Visiteur : J’ai lu « Je Suis » et j’ai décidé de venir vous voir.
Maharaj : Ayant lu le livre êtes-vous parvenu à l’état témoin ?
V : Je l’ai compris mais je ne l’éprouve pas. Mon agitation cérébrale ne s’est pas calmée.
M : N’avez-vous aucune intuition sur la manière dont vous vous trouvez relié à votre véritable nature ?
V : Un petit peu.
M : Avez-vous des questions à poser ?
V : Je vous serai très reconnaissant si vous pouvez m’indiquer comment avoir l’esprit en paix !
M : Grâce à l’Atman, votre appui, votre support, vous êtes relié par le corps au reste du monde. Cet appui n’est autre que la connaissance « vous êtes ». Méditez sur le principe vous permettant de percevoir « vous êtes », le principe grâce auquel vous faites l’expérience du monde. Méditez sur cette constatation qui n’est autre que la conscience, établissez-vous dans ce « vous êtes ».
V : Mais je n’obtiens pas une telle concentration.
M : Ignorez votre esprit pensant de la même manière dont vous ne prêtez aucune attention à la foule que vous croisez dans la rue.
V : Je vais essayer.
M : Cet esprit pensant est en fait un principe dynamique universel mais nous, nous l’avons mutilé en le ramenant aux dimensions du corps, nous nous sommes placés sous sa dépendance et de là proviennent tous nos maux. Regardez l’eau du lac de Tensa. Cette eau appartient à tout Bombay, elle alimente les canalisations de toutes les maisons. Pouvons-nous prétendre que cette eau soit mienne ou vôtre ?
Voyez bien que le moi réel est universel. C’est par erreur que nous le limitons à un corps, erreur qui crée tous nos problèmes. On peut également l’appeler Ishwara, Dieu, le principe universel. Si vous vous fixez à ce niveau une sagesse profonde se lèvera en vous et vous connaître la paix.
V : Je m’efforce de méditer, mais mes pensées vagabondent de ci, de là. M’efforcer de demeurer indifférent aux flots des pensées est un processus qui, je le crains, peut être long.
M : N’êtes-vous pas la racine même de tout processus ?
V : La racine de tout ce qui existe est la vie.

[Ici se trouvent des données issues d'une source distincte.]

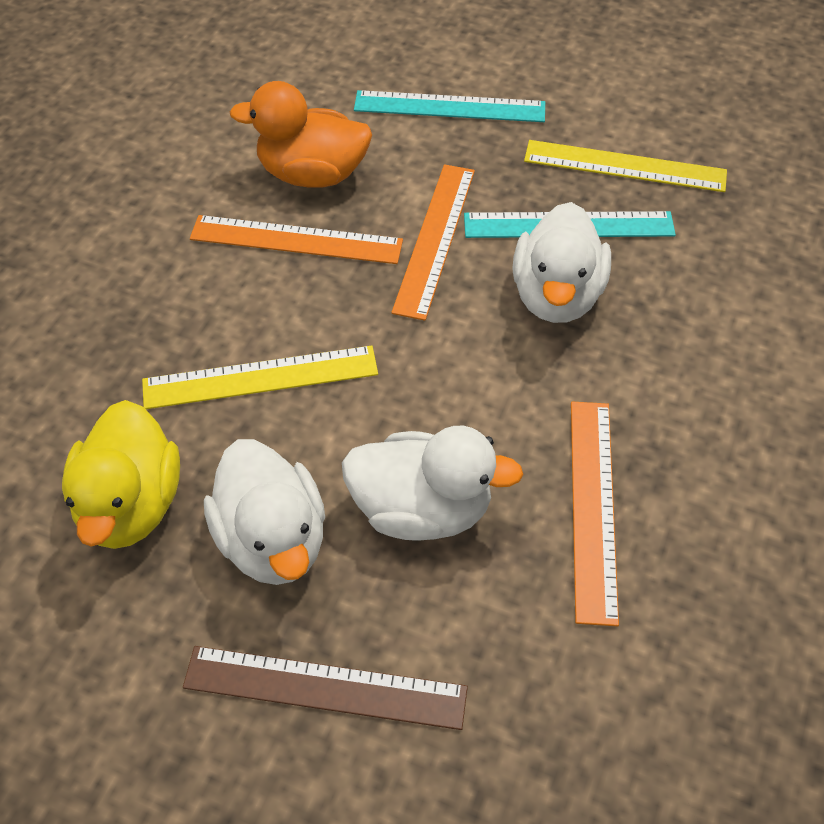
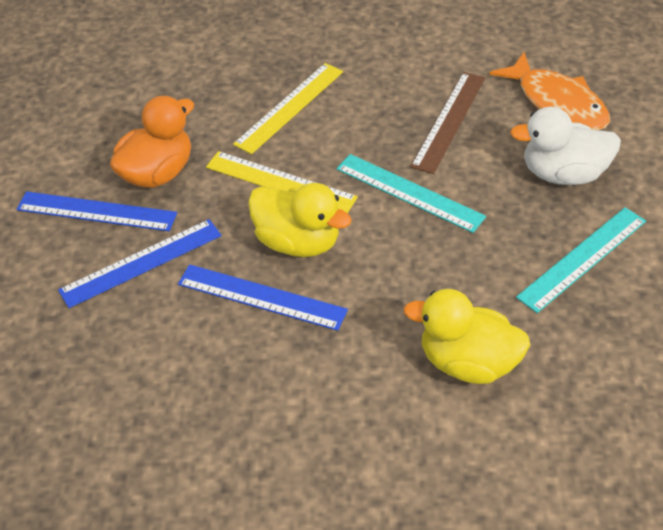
blue ruler: 0 -> 3
orange fish: 0 -> 1
orange ruler: 3 -> 0
white duck: 3 -> 1
yellow duck: 1 -> 2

M : Oui, mais cette force de vie est universelle, elle n’est pas personnalisée. Quand vous aurez pris clairement conscience de cela, vous n’aurez plus aucun ennui.

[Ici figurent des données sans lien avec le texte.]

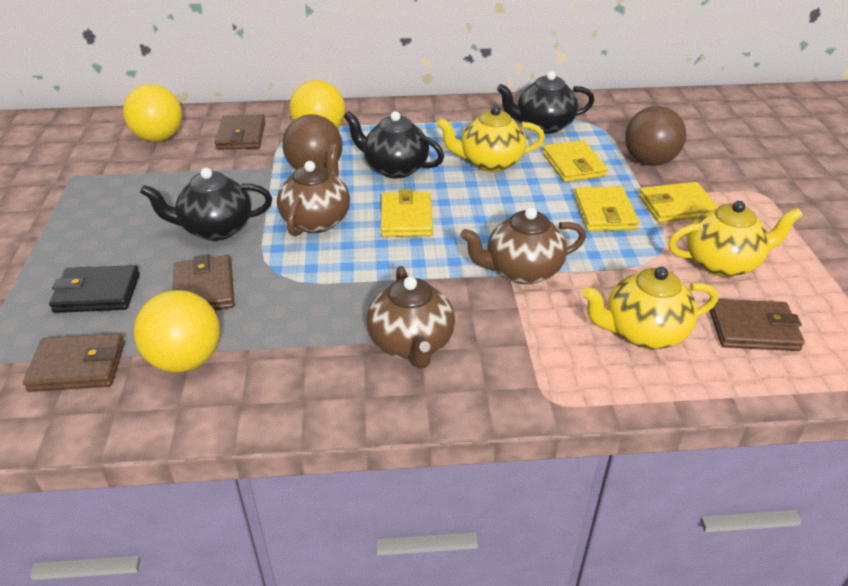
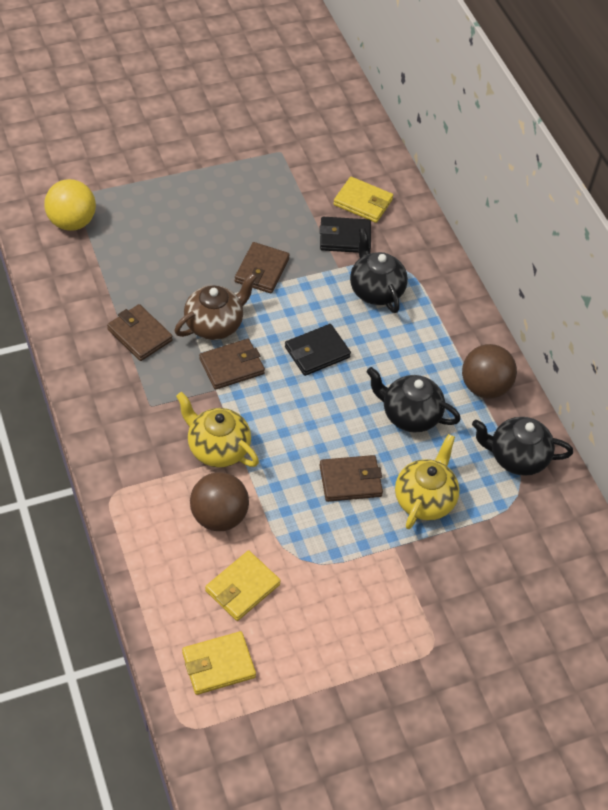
black wallet: 1 -> 2
brown teapot: 3 -> 1
yellow ball: 3 -> 1
yellow teapot: 3 -> 2
yellow wallet: 4 -> 3

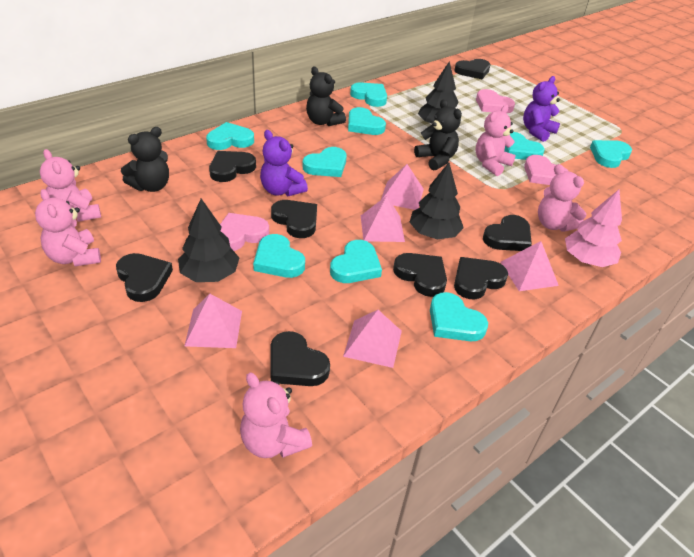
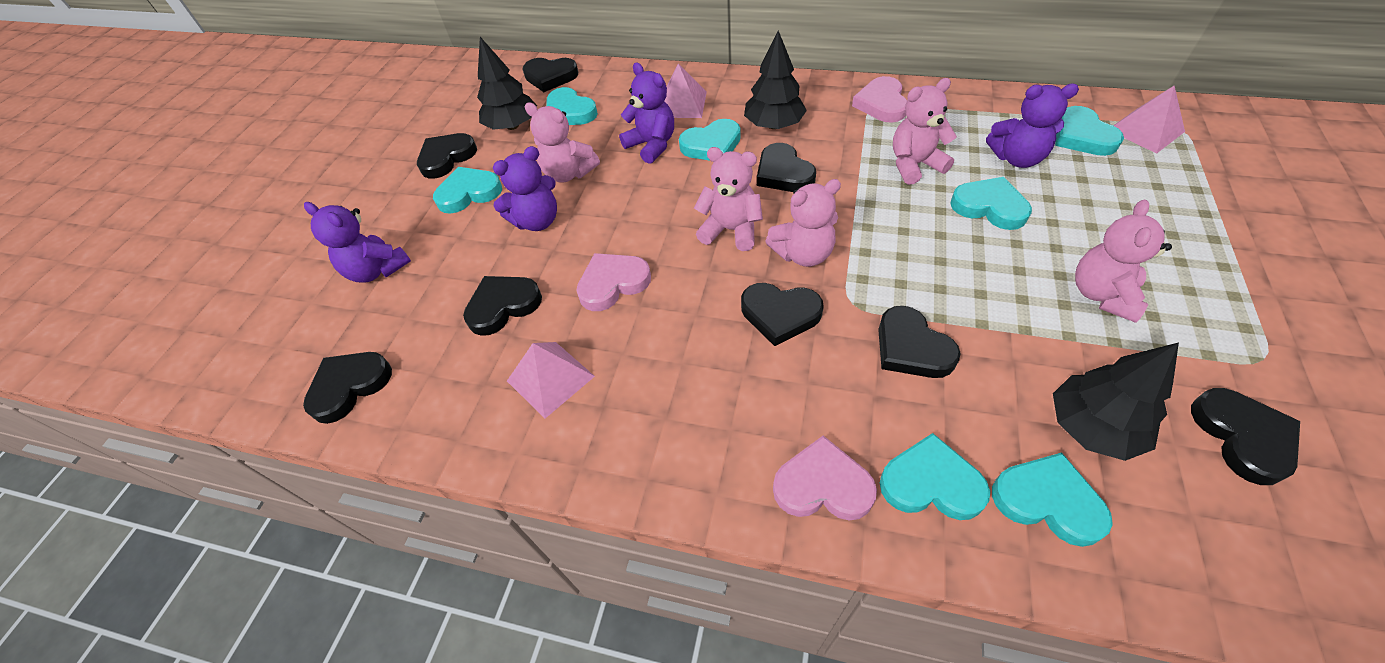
black teddy bear: 3 -> 0
pink pyramid: 5 -> 3
pink tree: 1 -> 0
purple teddy bear: 2 -> 4
turquoise heart: 9 -> 7

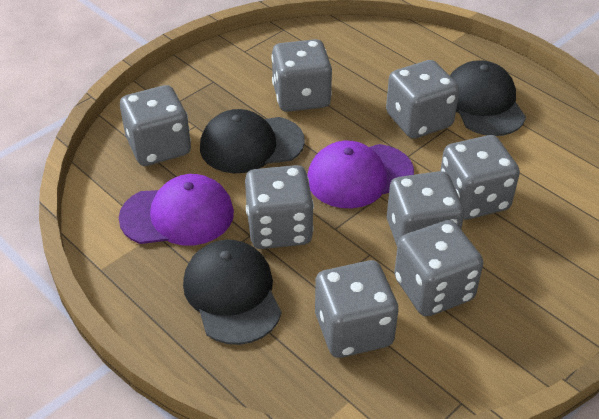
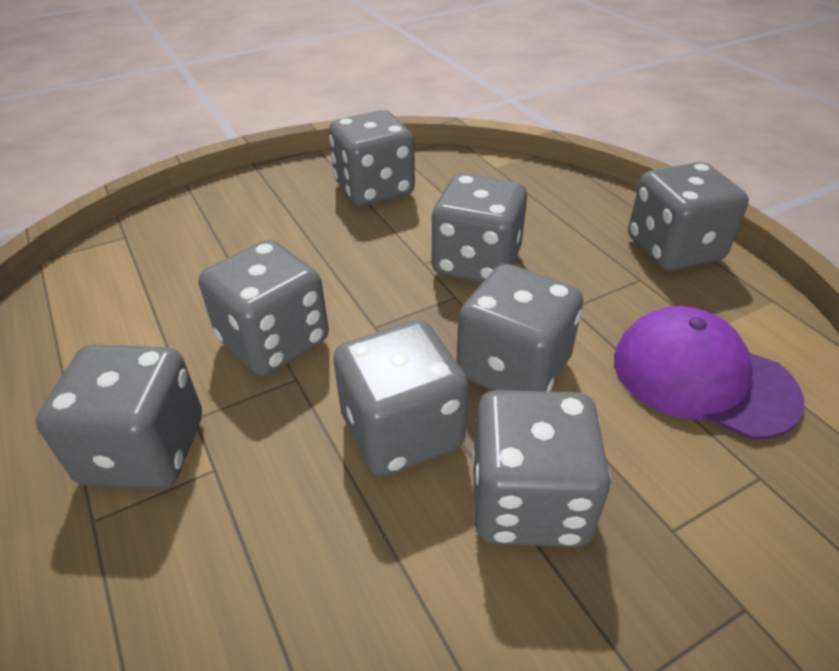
black cap: 3 -> 0
purple cap: 2 -> 1

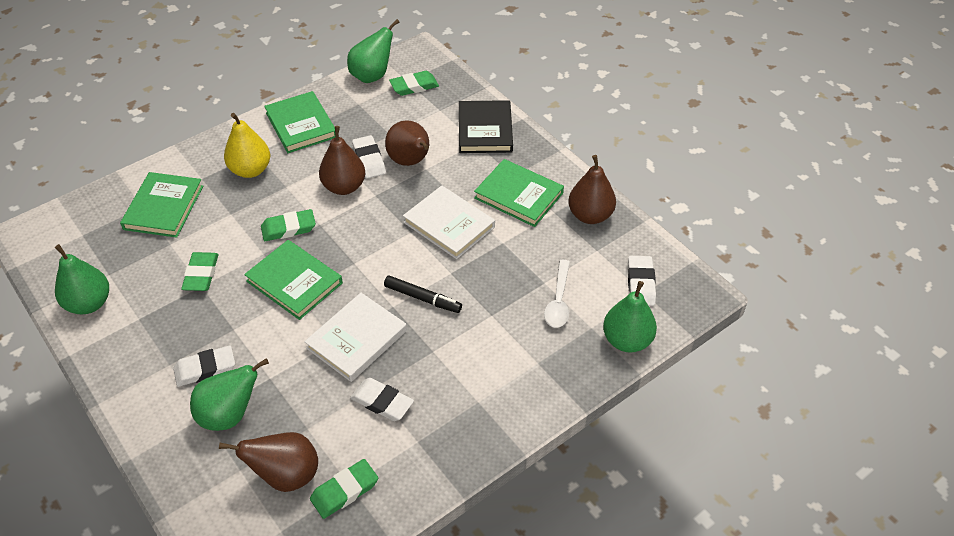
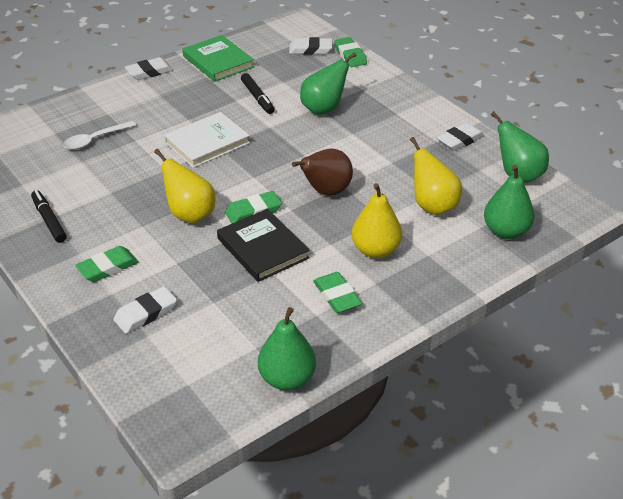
black marker: 1 -> 2
brown pear: 4 -> 1
green book: 4 -> 1
white book: 2 -> 1
yellow pear: 1 -> 3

V : C’est exact, mais quand l’esprit bat la campagne, je ne m’en sors pas. Quelquefois je ressens bien que la vie est universelle, mais un instant plus tard elle redevient individuelle. Comment me débarrasser de ces continuels changements ?
M : Il ne s’agit ici que de façon de parler. L’eau est universelle, vous l’employez lorsque vous en avez besoin. De même, utilisez les pensées pour remplir vos fonctions et le reste du temps laissez-les couler d’elles-mêmes, sans interférences, sans desseins, comme l’eau d’une rivière dans laquelle vous ne puisez que lorsque cela vous est nécessaire.
Ce qui est dit ici est destiné aux gens intelligents (à un visiteur indien). Que faites-vous ici, vous perdez votre temps ! Vous n’allez rien comprendre à ces conversations, vous vous contentez de chanter les bhajans à la gloire d’un dieu !
(Au premier visiteur). Savez-vous pourquoi je respecte les visiteurs étrangers ? Parce que ce sont des chercheurs persévérants, ils veulent obtenir la vérité qu’ils pressentent mais n’ont pas encore réussi à localiser.
V : C’est vrai, lorsqu’ils abordent un sujet ils l’étudient en profondeur.
M : Bien que nous parlions ensemble tous deux, nous ne sommes en fait pas là. C’est le thème d’aujourd’hui.
Au commencement il n’y a personne, uniquement possibilité d’être. Puis instantanément il y a un, deux. Le sujet traité aujourd’hui est la façon dont ces deux se réduisent à un et finalement à rien.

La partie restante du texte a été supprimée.